The fundamental problem with logs is that they are usually stored in files although they are best represented as streams (by Adam Wiggins, CTO at Heroku). Traditionally, they have been dumped into text-based files and collected by rsync in hourly or daily fashion. With today’s web/mobile applications, this creates two problems.
Problem 1: Need Ad-Hoc Parsing
The text-based logs have their own format, and analytics engineer need to write a dedicated parser for each format. But that’s probably not the best use of your time. You should be analyzing data to make better business decisions instead of writing one parser after another.
Problem 2: Lacks Freshness
The logs lag. The realtime analysis of user behavior makes feature iterations a lot faster. A nimbler A/B testing will help you differentiate your service from competitors.
This is where Fluentd comes in. We believe Fluentd solves all issues of scalable log collection by getting rid of files and turning logs into true semi-structured data streams.
The best way to describe Fluentd is ‘syslogd that understands JSON’. The notable features are:
- Easy installation by rpm/deb/gem
- Small footprint with 3000 lines of Ruby
- Semi-Structured data logging
- Easy start with small configuration
- Fully pluggable architecture, and plugin distribution by Ruby gems
Other similar systems are Facebook’s Scribe and Cloudera’s Flume. Here is a table to summarize the differences among Scribe, Flume, and Fluentd. (Note: I don’t know much about next-generation Flume NG branch, but big movement is happening to Flume!):
Of course, there’re pros and cons here.

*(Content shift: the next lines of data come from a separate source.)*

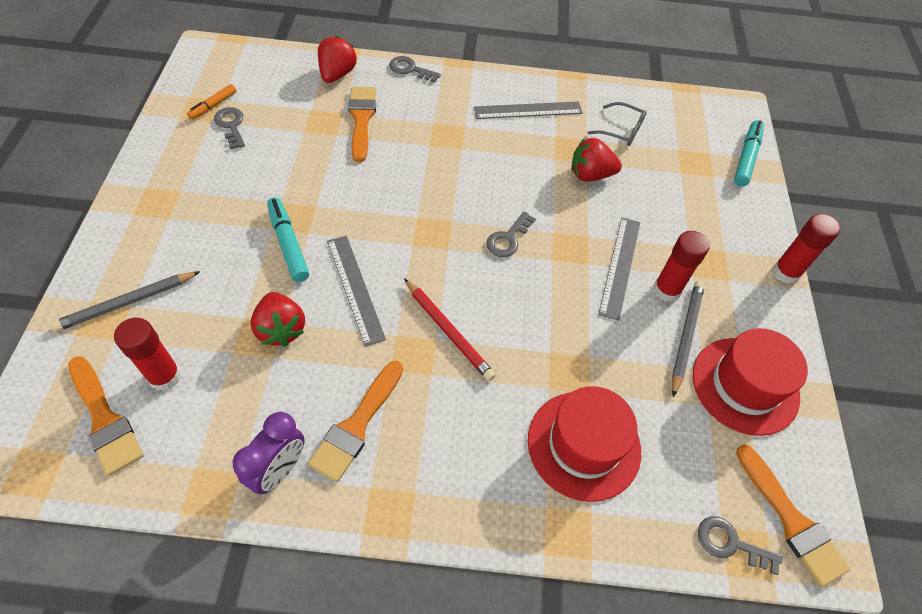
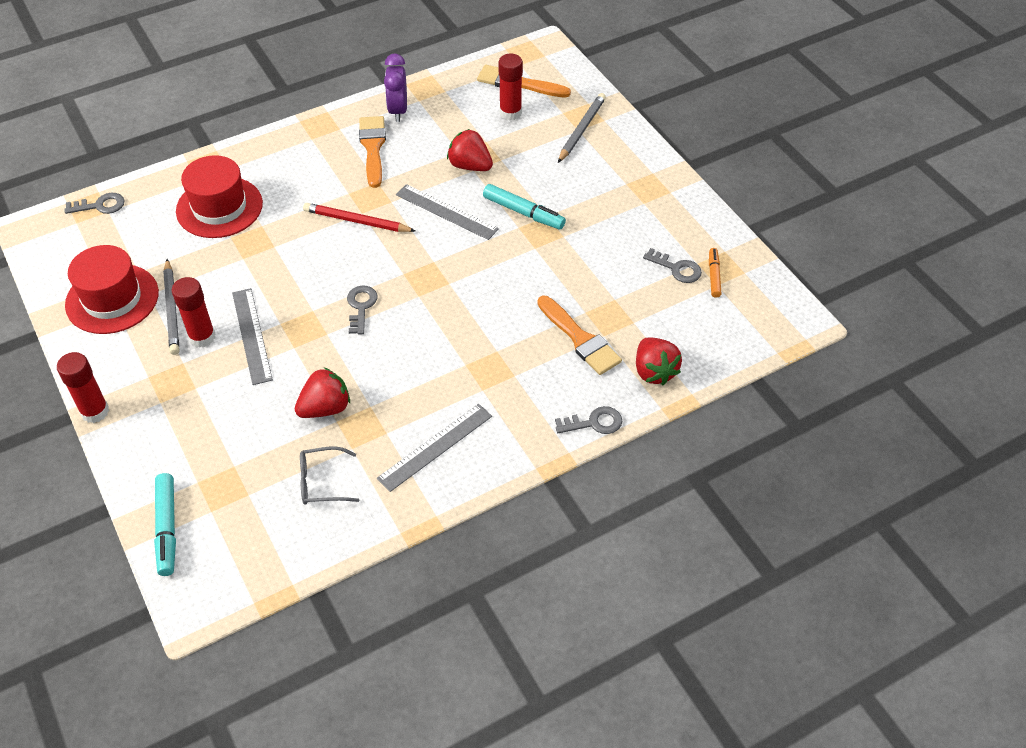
camera: 150 degrees right, 5 degrees down
(791, 520) = (60, 235): orange brush -> none

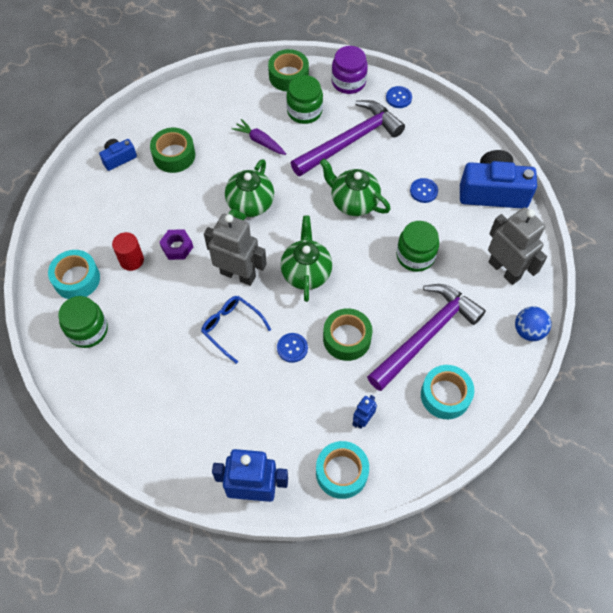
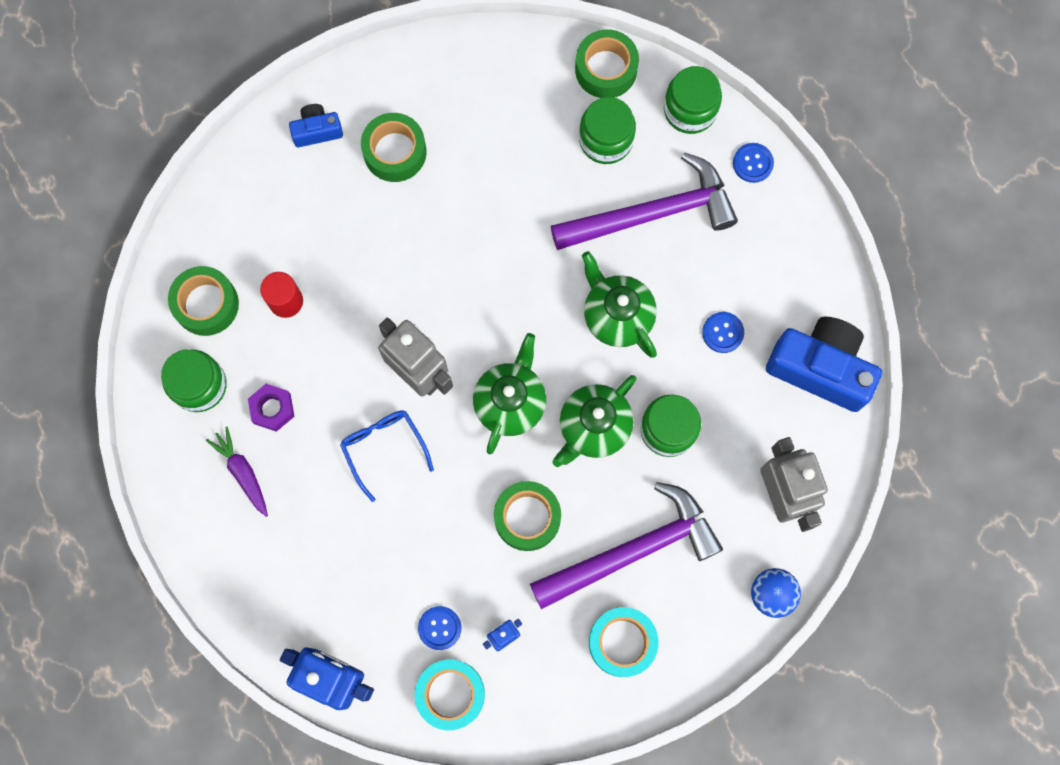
camera: 20 degrees right, 15 degrees up
(76, 279) = (206, 304): turquoise tape -> green tape
(177, 247) = (352, 302): purple nut -> purple nut (272, 409)
(250, 205) = (472, 270): green teapot -> green teapot (593, 427)
(260, 141) = (523, 170): purple carrot -> purple carrot (242, 472)
(292, 348) = (451, 505): blue button -> blue button (439, 628)
(348, 82) = (690, 110): purple jar -> green jar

Fluentd takes maximum extensibility and flexibility over Ruby’s eco-system, while Scribe takes the performance (although Fluentd is pretty fast too. It can handle 18000msgs/s per core). Flume is powered by Java and therefore integrates natively with many enterprise systems.
The following sections describe the basic concepts of Fluentd in more detail.
LogEntry = time + tag + record
Unlike traditional raw-text log, the log entry of Fluentd consists of three entities: time, tag, and record.
- The time is the UNIX timestamp when the logs are posted.
- The tag is used to route the message in log-forwarding, which is described later.
- The record is represented as JSON, not raw text.
The record is intentionally represented as JSON. Fluentd is designed to collect semi-structured data, not unstructured data. This means no parsing is required at the later analysis pipeline. It’s easy to handle, and faster than ad-hoc regexp. But the application needs to use the logging library for fluentd.
Internal Architecture: Input -> Buffer -> Output
Fluentd consists of three basic components: Input, Buffer, and Output. The basic behavior is 1) Feeding logs from Input, 2) Buffers them, and 3) Forward to Output.
Input is the place where the log comes in. The user can extend it to feed the events from various sources. The example Input supported officially includes: HTTP+JSON, tailing files (Apache log parser is supported), syslog. Of course you can add Input plugin by writing a Ruby plugin.
Buffer exists for reliability. When the Output fails, the events are kept by Buffer and automatically retried. Memory or File Buffer is supported now.
Buffer creates chunks of logs, and passes them to the Output. Output stores or forwards chunks. The buffer waits several seconds to 1 minute, to create chunks. This is really efficient for writing into the storage which supports batch-style importing.
Fluentd works well with one-node, but it can have multi-node configuration.
The application servers have one Fluentd locally, and it forwards the local logs into another Fluentd, which aggregates all the logs into one place. The tag is used to determine the destination Fluentd (static configuration by config files).
Fluentd makes real-time log collection dead simple. Out of the possible solutions, we believe Fluentd is easiest to install, configure, extend, and perform well.
Of course it’s an early-stage product compared to Scribe and Flume, but we already have some users aggregating tens of millions of daily logs using Fluentd. The # of committers and plugins are increasing everyday.
At Treasure Data, we strive to eliminate obstacles for analyzing Big Data. We believe that all of your time should go into data analysis. We are here to build powerful tools to help you do that.